A government-commissioned report concludes that working in a UK university is likely to be a tempting financial prospect for academics in some Commonwealth and European countries because of the relative purchasing power of academics in Britain.
The study, carried out by the National Institute of Economic and Social Research (NIESR), found that British academic pay in real terms is on a par with that in France, Denmark and Canada, once cost-of-living differences are taken into account.
But the report also sounds a note of caution about overseas academics - who already represent 40 per cent of new recruits to UK universities. It says: "While lower-paying countries may prove a fruitful source of recruits, foreign recruitment should be viewed with caution.
"Recruits from other European Union countries, Australia, New Zealand and the US were identified as more likely to expect to leave UK academia, and so reliance on foreign recruitment may lead to future retention problems."
The study says that starting salaries for US and UK academics are comparable but, once established in the profession, academics in the US can expect to earn far more.
The US has a "premier league of academic high-flyers", the report says, within which even academics in the median earnings range - across all age groups - are paid 75 per cent more a year than their UK counterparts.
Andy Pike, of lecturers' union Natfhe, said: "This study has used a different methodology for looking at the issue of international comparisons than studies in the past.
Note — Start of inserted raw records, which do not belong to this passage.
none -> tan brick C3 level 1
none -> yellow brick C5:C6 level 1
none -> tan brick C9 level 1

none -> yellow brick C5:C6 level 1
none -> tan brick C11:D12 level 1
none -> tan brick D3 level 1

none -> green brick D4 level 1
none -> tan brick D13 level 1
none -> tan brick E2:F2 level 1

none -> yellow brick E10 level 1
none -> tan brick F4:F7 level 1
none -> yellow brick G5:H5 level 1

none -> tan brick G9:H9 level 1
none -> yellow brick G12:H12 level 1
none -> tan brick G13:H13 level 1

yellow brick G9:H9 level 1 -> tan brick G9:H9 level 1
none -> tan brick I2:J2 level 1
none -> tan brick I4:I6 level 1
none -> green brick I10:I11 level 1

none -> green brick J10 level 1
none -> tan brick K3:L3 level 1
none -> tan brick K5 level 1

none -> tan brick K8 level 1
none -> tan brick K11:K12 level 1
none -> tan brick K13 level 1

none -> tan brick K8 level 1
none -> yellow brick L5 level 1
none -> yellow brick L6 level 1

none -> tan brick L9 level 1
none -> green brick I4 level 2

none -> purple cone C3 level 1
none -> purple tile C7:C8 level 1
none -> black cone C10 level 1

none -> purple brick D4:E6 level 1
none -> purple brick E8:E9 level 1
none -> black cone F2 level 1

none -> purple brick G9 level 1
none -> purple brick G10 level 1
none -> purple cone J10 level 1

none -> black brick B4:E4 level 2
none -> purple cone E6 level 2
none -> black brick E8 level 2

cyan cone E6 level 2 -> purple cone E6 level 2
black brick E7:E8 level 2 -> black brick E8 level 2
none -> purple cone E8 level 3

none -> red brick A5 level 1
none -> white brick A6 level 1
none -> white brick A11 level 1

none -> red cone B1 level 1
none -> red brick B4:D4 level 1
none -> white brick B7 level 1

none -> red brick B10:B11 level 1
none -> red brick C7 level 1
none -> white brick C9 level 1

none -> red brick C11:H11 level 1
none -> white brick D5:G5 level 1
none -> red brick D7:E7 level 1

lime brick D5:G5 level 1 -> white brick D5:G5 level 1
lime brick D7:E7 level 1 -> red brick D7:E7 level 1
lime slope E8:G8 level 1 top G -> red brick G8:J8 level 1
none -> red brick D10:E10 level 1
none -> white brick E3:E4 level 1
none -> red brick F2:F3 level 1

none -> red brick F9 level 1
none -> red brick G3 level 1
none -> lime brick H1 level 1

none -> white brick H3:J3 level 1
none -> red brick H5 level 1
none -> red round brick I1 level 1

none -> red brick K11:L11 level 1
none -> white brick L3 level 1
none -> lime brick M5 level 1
I'm not sure that a lot of people in the sector will agree with the approach. All past studies put UK academics down the international earnings league table."
Nevertheless, the report - Recruitment and Retention of Academic Staff in Higher Education by Hilary Metcalf, Heather Rolfe, Philip Stevens and Martin Weale - concludes that UK academics lag behind other professionals in terms of pay.
"Compared with other highly qualified employees in the UK, academic starting salaries are low," the report says.
"Academics continue to earn less than comparable employees until they are in their mid-fifties, at which stage academic salaries are slightly higher than those of comparable employees. However, the gain at this age is much smaller than the earlier loss."
Jonathan Whitehead, of the Association of University Teachers, said: "If you look at the pay comparisons domestically, our members' pay has continued to slide compared with other professions. The report rightly picks this up as a problem and as something that should concern the Government.
"There needs to be concerted strategy to deal with this - to make an academic career more attractive to new recruits in this country. It is not just about pay, though, it's about lack of job security and career prospects."
The NIESR study included a survey of 2,805 academics in ten universities and 1,330 postgraduate research students. It found that high pay was not an important consideration in career choice - although the relatively low salary deters a "substantial minority".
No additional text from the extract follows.